As métricas que realmente importam em modelos preditivos
Antes de melhorar um modelo, é preciso concordar sobre o que significa “melhor”. Essa decisão é de negócio, não de código.
O problema do desbalanceamento
Em cenários de fraude, inadimplência ou eventos climáticos extremos, a classe de interesse costuma representar menos de 5% dos casos. Um modelo que sempre responde “não” alcança 95% de accuracy e é completamente inútil.

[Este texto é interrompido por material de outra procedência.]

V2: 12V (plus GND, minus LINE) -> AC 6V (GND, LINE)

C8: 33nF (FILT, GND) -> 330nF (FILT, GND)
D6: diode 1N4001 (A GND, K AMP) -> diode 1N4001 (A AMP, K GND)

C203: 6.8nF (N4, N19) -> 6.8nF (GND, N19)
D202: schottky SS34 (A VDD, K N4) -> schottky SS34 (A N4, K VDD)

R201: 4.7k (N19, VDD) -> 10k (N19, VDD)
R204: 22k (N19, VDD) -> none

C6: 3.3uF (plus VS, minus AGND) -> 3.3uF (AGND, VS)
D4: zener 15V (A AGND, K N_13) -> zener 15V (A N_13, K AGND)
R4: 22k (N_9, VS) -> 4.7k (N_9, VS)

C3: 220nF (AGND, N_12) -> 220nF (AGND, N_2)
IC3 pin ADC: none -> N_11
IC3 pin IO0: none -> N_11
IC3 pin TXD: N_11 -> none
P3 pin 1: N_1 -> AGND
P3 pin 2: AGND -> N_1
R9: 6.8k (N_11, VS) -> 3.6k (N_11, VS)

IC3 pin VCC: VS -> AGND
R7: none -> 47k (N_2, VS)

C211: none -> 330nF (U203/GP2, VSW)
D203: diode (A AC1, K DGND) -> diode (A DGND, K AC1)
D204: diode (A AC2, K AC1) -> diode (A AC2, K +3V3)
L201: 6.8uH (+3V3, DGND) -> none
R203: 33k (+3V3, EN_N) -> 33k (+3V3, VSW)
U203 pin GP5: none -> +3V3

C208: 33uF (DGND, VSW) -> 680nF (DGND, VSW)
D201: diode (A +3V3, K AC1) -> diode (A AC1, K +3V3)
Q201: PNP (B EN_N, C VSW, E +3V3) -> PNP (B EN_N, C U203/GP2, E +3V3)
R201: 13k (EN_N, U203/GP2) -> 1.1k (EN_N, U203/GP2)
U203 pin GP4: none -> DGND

A pergunta correta não é “quantos acertos?”, mas “qual erro custa mais caro?”. Um falso negativo em previsão de alagamento significa uma cidade sem alerta; um falso positivo significa uma mobilização desnecessária. Os pesos são muito diferentes.
Escolhendo a métrica pelo custo do erro
Quando o falso negativo é o erro caro, otimize Recall. Quando o falso positivo consome recursos escassos ou desgasta a confiança do usuário, otimize Precision. O F1-Score é o equilíbrio quando os dois pesam de forma semelhante.
ROC AUC continua sendo a melhor leitura da capacidade de separação do modelo, independente do limiar. Já a definição do limiar é uma decisão operacional — e deve ser revisada junto com quem opera o processo, não isolada no notebook.
Da matriz de confusão para o painel executivo
A matriz de confusão traduzida em unidades de negócio muda a conversa: em vez de “Recall de 0,78”, o time enxerga “22 ocorrências não detectadas por mês”. Essa tradução é o que sustenta a decisão de subir ou não o modelo para produção.